Outside Oberlin

March drives me mad yet again
By Brad White

What is the single greatest month in the world of sports? March. If you just asked yourself “why March?” then please stop reading right now. Whenever this time of year comes around I am brought back to moments of euphoria that live on in my mind.
It’s 4 p.m. (during March 2000) and my boys and I are speeding home from school so that we can catch the end of Florida’s first-round match-up, which we figure should be a breeze. So we arrive at my friend’s driveway, run out of the car and turn the tube to CBS all in a matter of about five seconds. (Did I mention that we are big Gators fans?) To our utter dismay and bewilderment the score at the bottom of the screen reads Butler 62, Florida 59.
What? I swear there was at least a ten-second pause while we all tried to reorient ourselves in a world where a team like Butler (who the hell is Butler?) was beating our beloved Gators. Anyway, even though it took us a couple of seconds to get warmed up, we took to the rally caps and were cheering much louder than we ever had before.
The game came down to the final five seconds and Florida was still down by one. Florida coach Billy Donovan gave the ball to star forward Mike Miller and told him to do what was necessary to win the game. Well, Miller went coast-to-coast and finished with a finger-roll right through the middle of the basket as time expired.
The next few moments are, to say the least, hazy. I remember running straight outside and jumping up and down and beeping my car horn incessantly. Then I remember someone tackling me and a giant pile-up ensuing. It was one of those moments of complete happiness that are ever-so-rare. I doubt I have experienced more than five in my life. Three of them are due to sports and the others are due to girls. In some way, I will never understand those people who are untouched by the emotional intensity of sports.
To make a long story short, Florida went on to the national championship to lose to a Mateen Cleaves-led Michigan State team. Watching their run was one of the greatest months of my life.
Of course these moments of euphoria are rather tempered by many losses and much heartache. Take last year, for example. The Gators are once again in a last-second battle in what should have been a walk-over first round game. This time the team is Creighton. This time Florida is up by two with about seven seconds to go and some player for Creighton (whose name I have blocked from memory) hoists up a three from about ten feet behind the line and what do you know? Swish. The only thing I can compare to the feeling that went through my stomach during that moment is being dumped by a girl. You now how your stomach all tenses up and you feel it trying to come through your throat? To the say the least, it was not a good time.

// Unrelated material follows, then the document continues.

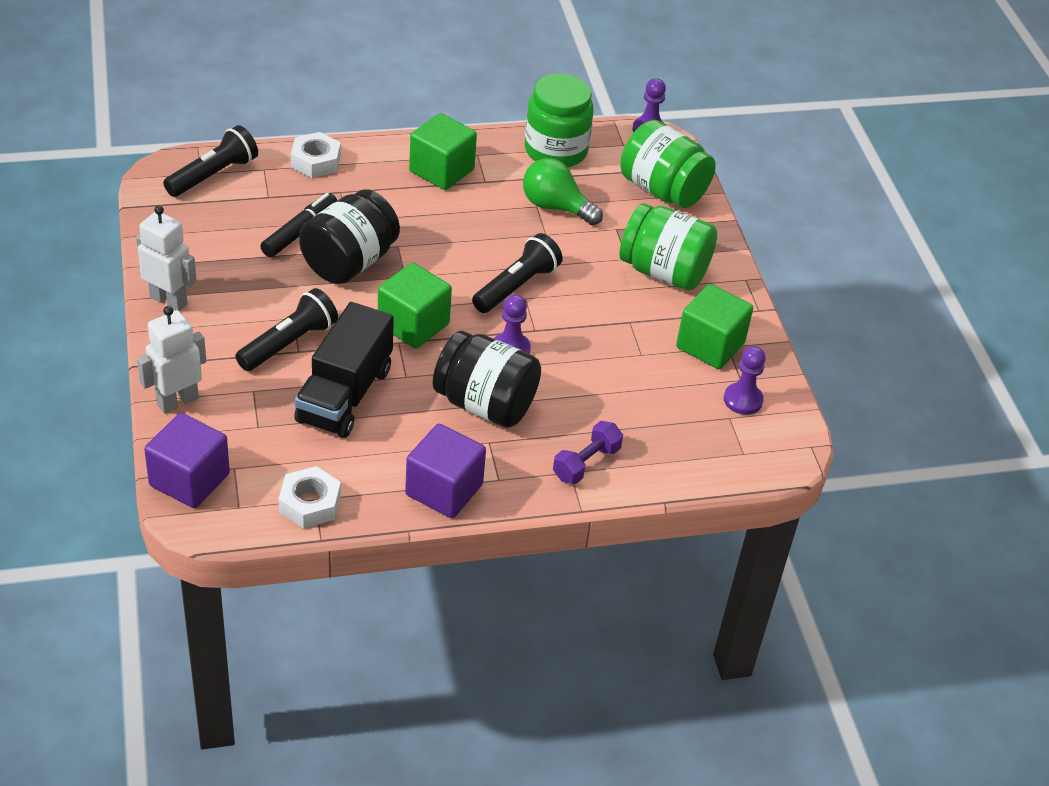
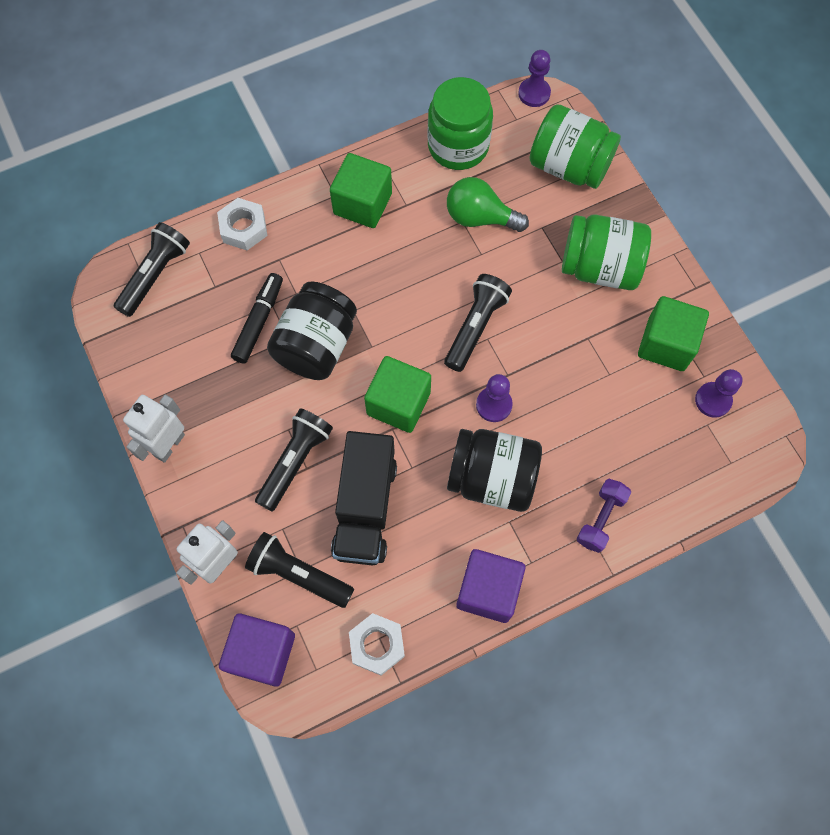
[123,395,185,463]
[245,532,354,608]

But that is the nature of sports. For almost every sports fan and every athlete the tragic losses will surely outweigh the glorious wins. In a lot of ways it is like life. There seem to be so many lousy days and so few great days. So many girls go and so few stay (all right, I’ll stop with the girl analogies).
I do not expect everybody to be able to relate to my stories about the Gators because, frankly, most people from around here do not give a crap about any team from the South. The point is that everyone has his or her team. With 64 teams in the tournament every fan is bound to be able to find one to root for.

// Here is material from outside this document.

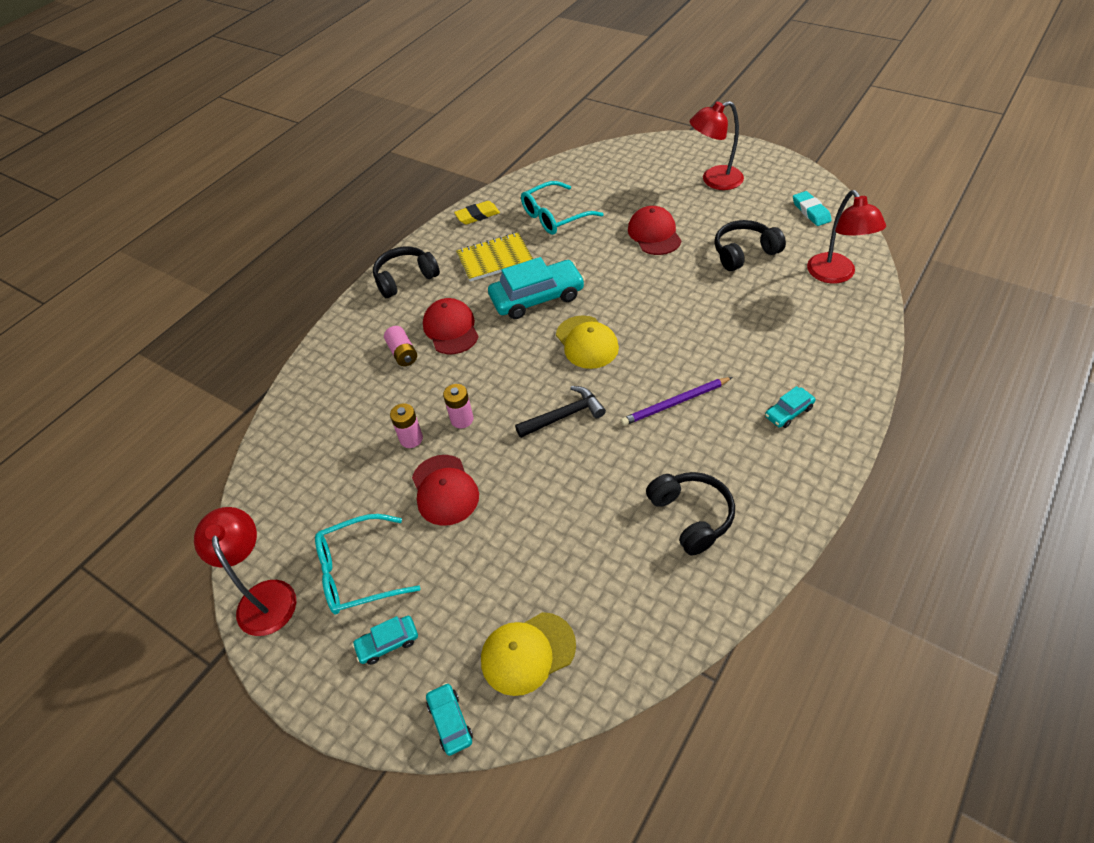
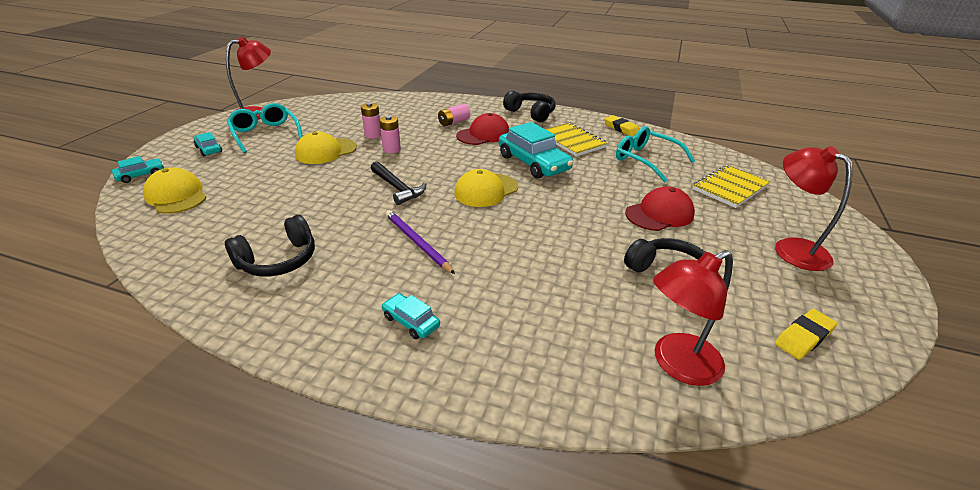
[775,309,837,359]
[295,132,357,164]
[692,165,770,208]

The purpose of these anecdotes was to bring back those last-second wins and those last-second losses that have been forever burned into memories of so many sports fans.
You know the time last year when Duke got knocked off by the Hoosiers? Or the time UConn outworked a seemingly unstoppable Duke team led by Elton Brand and Shane Battier? (Can you tell I don’t like Duke that much?) Or maybe the time when Bryce Drew sunk the three that eternally forged the tiny school of Valparaiso into our minds and into the sports lexicon? Not to mention Hampton or Coppin State who were able to pull off unprecedented upsets of number two seeds.
Sometimes I really do think that some of these schools are best known for their basketball teams’ Cinderella stories rather than for anything to do with academics. Oh yeah! I just have to ask, remember the year Webber State had that ridiculously good player that everyone called “the show”? That was the year they knocked off UNC in the first round. Oh, how the mighty fall come March!
This year’s tourney is perhaps the most wide-open in the last decade. There are so few teams that really stand out. Sure, Arizona and Kentucky are obviously the favorites to win it all. But they lack the “unbeatable” stigma that so many schools have had in the past few years.
This year at least a couple mid-major schools should get at-large bids. For sure Butler deserves one and so does Southern Illinois. Will they get them? Only the selection committee knows. Which is another great part of March Madness — getting to argue over who got hosed and who got a gift entry.
One of my favorite parts about the whole thing is watching the selection show and seeing the live video feed of a team waiting to see whether or not they will garner a birth. It’s great when the bubble team gets seeded 11th or something and then they all go crazy in some nice hotel lobby and start tearing up all the catered food on their way to making a huge pile-up.
In the end, I am not going to believe that this article will convince anyone who is not a basketball fan to start watching the tourney. But I hope it got all of you who live and die by the days of March just a little more pumped up.
March Madness has it all: young guys wearing their hearts on their sleeves, eccentric coaches, plenty of Cinderella stories, and probably the best drama that anyone can find (and I don’t just mean in sports)! I hope everyone enjoys the month — I know I will.
Hopefully, I won’t miss too many classes.